The landing was eerily silent as I crept toward my room, every floorboard a potential trap.

Maisy’s door was open—her bed empty. Safely downstairs with Vanessa, I imagined, though my pulse spiked anyway.

Around the blind corner, Jessa’s room remained hidden, a looming question mark.

I slipped into my sanctuary, grabbed the towel robe on the back of my door and a wash bag and went to the bathroom.

Scalding water hit my back, but it couldn’t wash away the electricity buzzing under my skin.

Adam was coming that day to inspect the pool house, and my nerves were screaming.

I had to orchestrate a flawless welcome; the slightest hint of hostility would send him running again.

But as I lathered my body, my mind betrayed me, looping back to the devastating memory of kissing Kieran.

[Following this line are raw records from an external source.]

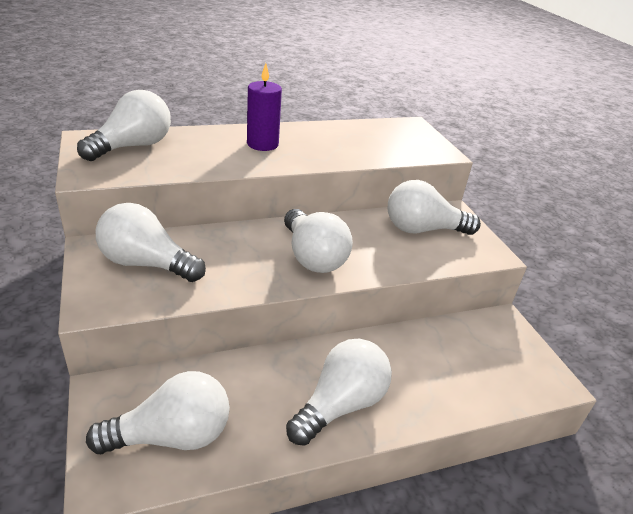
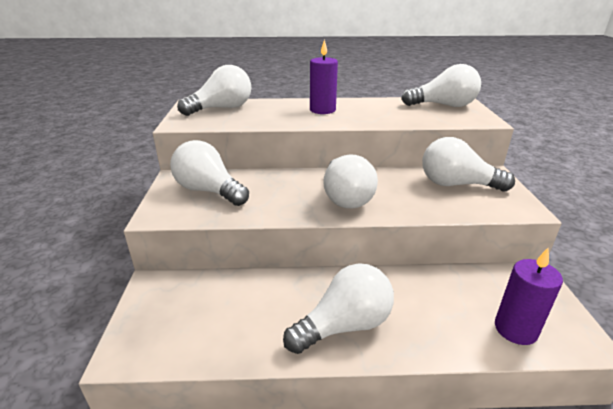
camera: 20 degrees right, 5 degrees down
(172, 436) = (190, 326): white light bulb -> white light bulb (443, 106)
(498, 380) = (515, 329): none -> purple candle

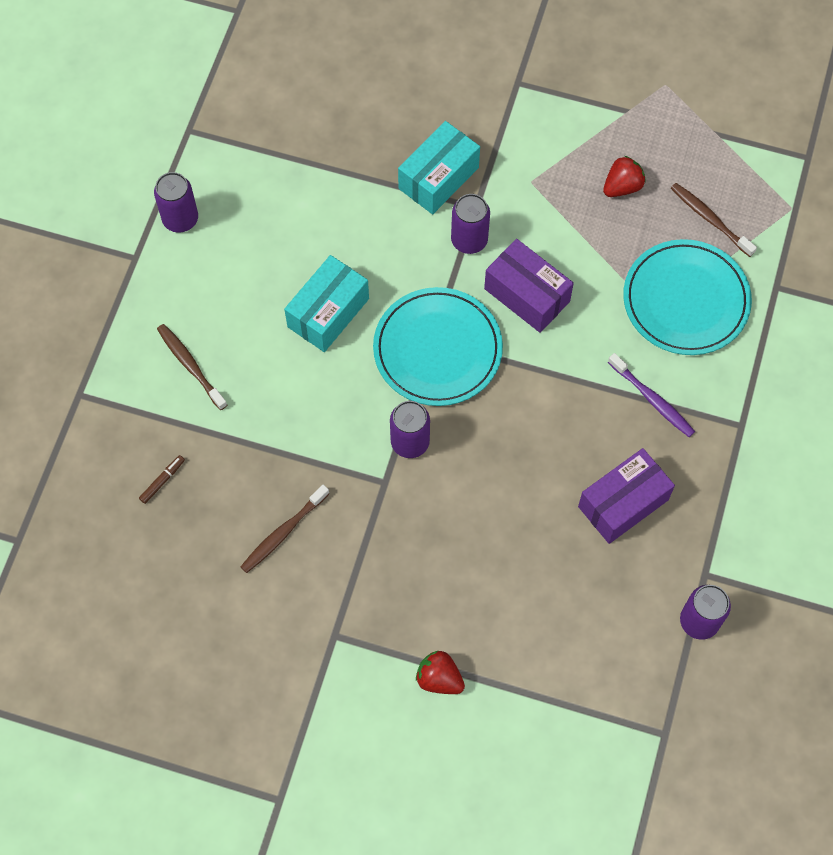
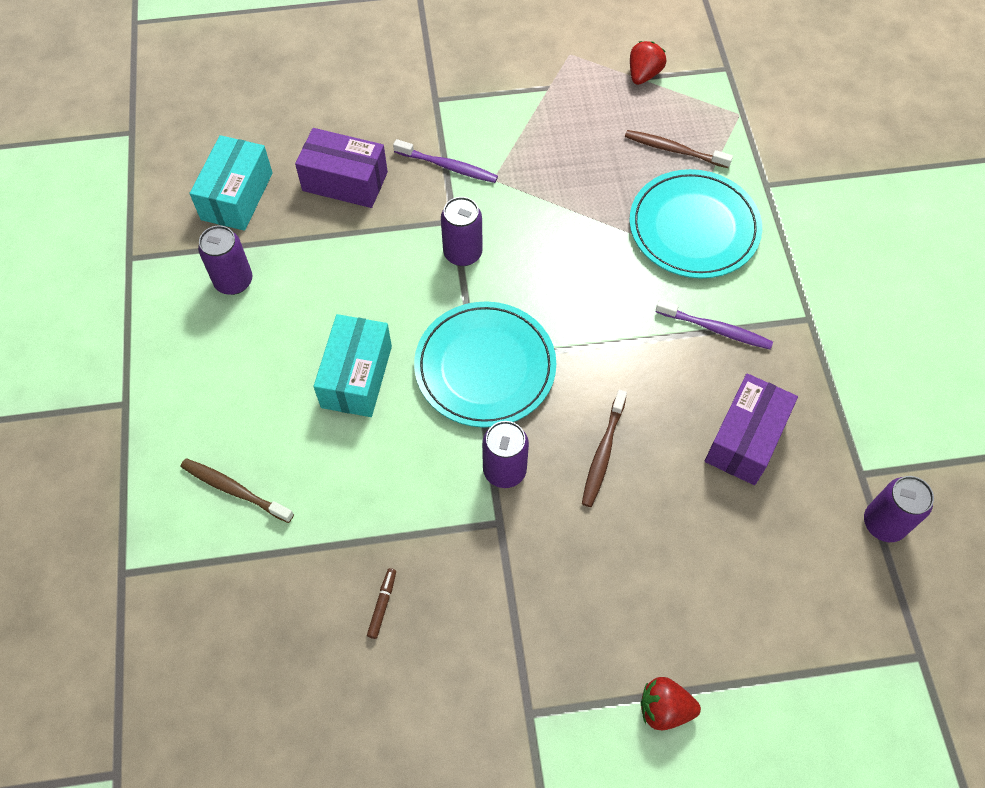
camera: 25 degrees left, 5 degrees down
(162, 481) = (258, 628): brown marker -> brown marker (382, 605)
(180, 219) = (158, 346): purple can -> purple can (233, 281)
(283, 532) = (418, 625): brown toothbrush -> brown toothbrush (603, 453)
(438, 178) = (404, 208): turquoise box -> turquoise box (237, 196)
(496, 153) = (448, 166): none -> purple toothbrush
(527, 295) = (544, 281): purple box -> purple box (345, 181)
(622, 186) = (580, 152): red strawberry -> red strawberry (643, 74)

I leaned against the wet tile, staring at the drain. It would be OK. It had to be. The boys were of a similar age, after all—maybe they’d even find common ground.

I clung to that fragile hope, desperately trying to drown out the voice whispering that I was probably kidding myself.

When I emerged from the shower, I grabbed my journal and wrote about the experience of my first kiss. As I closed the book with a smile on my face after almost reliving it, I realised that the case worker I’d once met with, who had suggested writing my feelings down on paper, was right.

There was a benefit to documenting your life. It allowed you to reflect on the good times and how to cope with the bad.